Im vergangenen Jahr betreute Baxter zum Beispiel kartellrechtlich Kraft bei deren Übernahme des britischen Süßwarenherstellers Cadbury. Außerdem arbeitete er für namhafte Unternehmen wie Yahoo und General Electric. Zu Clifford Chance kam er 1998 von Rowe & Maw, ab 2001 leitete er die internationale Kartellrechtspraxis der Kanzlei.
Bei Skadden stößt Baxter auf ein gänzlich anderes Modell einer internationalen Kartellrechtspraxis: Während Clifford Chance auf starke nationale Teams setzt und nicht zuletzt über den branchenbezogenen Ansatz auch die Nähe zu den jeweiligen Unternehmen betont, hat Skadden Arps ihre europäische Kartellrechtspraxis im Wesentlichen in Brüssel zentriert.
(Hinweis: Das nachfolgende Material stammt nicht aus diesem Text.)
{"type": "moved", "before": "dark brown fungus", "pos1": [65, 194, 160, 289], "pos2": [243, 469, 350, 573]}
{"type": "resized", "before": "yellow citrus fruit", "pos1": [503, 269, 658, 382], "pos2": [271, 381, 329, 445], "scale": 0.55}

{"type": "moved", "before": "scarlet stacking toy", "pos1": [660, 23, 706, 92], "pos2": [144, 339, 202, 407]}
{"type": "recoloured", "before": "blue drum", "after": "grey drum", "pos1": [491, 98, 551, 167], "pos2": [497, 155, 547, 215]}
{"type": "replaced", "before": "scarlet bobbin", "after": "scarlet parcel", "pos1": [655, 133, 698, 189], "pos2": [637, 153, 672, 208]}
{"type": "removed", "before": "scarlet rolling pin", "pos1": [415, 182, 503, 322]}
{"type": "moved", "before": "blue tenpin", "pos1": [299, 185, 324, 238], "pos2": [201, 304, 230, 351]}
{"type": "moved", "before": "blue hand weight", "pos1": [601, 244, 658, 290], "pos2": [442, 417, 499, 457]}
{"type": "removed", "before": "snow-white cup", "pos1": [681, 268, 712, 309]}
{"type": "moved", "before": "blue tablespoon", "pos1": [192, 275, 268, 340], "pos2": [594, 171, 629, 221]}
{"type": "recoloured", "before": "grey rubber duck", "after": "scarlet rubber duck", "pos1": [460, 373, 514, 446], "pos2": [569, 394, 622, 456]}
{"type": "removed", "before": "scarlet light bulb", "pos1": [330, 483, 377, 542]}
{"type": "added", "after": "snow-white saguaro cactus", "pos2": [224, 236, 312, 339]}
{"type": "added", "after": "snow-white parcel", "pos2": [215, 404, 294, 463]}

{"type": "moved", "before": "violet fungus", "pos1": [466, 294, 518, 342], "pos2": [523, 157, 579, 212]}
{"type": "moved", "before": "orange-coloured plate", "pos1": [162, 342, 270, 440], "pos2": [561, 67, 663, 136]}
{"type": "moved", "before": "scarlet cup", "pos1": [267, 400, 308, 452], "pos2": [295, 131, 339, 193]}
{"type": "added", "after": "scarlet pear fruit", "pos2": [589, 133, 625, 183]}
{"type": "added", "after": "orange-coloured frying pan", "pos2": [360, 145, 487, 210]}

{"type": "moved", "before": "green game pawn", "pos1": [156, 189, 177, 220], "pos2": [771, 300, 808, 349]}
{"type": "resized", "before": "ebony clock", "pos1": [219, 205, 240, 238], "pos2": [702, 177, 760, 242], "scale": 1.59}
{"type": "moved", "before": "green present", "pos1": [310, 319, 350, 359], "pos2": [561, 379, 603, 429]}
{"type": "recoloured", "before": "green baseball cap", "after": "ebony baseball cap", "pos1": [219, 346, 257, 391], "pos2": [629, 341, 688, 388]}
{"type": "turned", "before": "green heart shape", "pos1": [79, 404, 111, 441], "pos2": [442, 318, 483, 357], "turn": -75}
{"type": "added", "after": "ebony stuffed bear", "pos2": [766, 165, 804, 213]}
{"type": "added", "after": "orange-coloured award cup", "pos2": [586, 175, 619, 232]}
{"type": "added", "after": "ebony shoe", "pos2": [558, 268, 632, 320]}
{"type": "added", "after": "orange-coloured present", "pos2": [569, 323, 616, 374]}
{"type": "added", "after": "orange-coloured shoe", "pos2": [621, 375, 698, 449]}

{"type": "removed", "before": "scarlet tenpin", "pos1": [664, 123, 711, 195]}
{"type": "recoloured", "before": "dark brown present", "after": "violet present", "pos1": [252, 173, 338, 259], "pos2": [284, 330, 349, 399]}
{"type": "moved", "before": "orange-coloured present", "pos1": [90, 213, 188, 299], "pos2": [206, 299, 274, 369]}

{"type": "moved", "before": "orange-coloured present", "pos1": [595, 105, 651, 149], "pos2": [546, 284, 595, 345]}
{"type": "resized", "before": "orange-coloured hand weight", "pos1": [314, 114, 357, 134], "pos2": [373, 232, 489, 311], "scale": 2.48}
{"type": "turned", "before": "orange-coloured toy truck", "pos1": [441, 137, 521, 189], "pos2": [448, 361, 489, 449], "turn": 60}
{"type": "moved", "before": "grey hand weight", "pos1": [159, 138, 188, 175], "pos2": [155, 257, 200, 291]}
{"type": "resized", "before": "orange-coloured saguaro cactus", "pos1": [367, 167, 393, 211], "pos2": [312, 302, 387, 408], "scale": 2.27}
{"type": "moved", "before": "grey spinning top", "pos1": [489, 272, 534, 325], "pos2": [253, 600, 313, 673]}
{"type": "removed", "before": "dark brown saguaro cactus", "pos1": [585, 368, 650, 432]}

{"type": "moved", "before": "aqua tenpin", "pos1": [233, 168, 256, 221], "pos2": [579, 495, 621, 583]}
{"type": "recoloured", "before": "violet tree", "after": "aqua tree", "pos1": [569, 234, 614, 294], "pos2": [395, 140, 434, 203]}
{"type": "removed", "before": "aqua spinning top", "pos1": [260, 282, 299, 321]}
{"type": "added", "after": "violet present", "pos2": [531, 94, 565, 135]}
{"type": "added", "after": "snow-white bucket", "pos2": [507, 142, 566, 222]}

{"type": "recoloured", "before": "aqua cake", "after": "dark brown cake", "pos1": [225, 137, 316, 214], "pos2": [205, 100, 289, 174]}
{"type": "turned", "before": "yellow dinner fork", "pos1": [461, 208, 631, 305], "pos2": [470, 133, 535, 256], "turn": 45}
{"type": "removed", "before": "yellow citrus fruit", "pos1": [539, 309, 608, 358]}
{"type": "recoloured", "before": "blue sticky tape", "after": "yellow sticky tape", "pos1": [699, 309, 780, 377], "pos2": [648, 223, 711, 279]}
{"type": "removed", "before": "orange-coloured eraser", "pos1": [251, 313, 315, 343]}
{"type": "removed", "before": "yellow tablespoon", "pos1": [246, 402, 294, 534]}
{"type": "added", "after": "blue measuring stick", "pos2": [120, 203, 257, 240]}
Von dort aus koordinieren die Anwälte international die Fusionsanmeldungen für die starke M&A-Praxis, dem Aushängeschild der Kanzlei.
Skadden war seit dem vorigen Sommer auf der Suche nach Verstärkung für ihr Brüsseler Büro, nachdem sich mit Henry Huser ein angesehener US-amerikanischer Partner aus der Kanzlei und aus dem Anwaltsberuf zurückgezogen hatte. Mit Baxters Zugang arbeiten an dem Standort künftig vier Partner, darunter der vor Ort sehr angesehene Jim Venit.
Clifford Chance ist in Brüssel auch weiterhin kartellrechtlich tätig und hat daneben seit Jahren auch eine reguläre belgische Corporate-Praxis angesiedelt. Wer Baxters Nachfolge in der Rolle des Praxisgruppenleiters antritt, ist bislang noch nicht entschieden.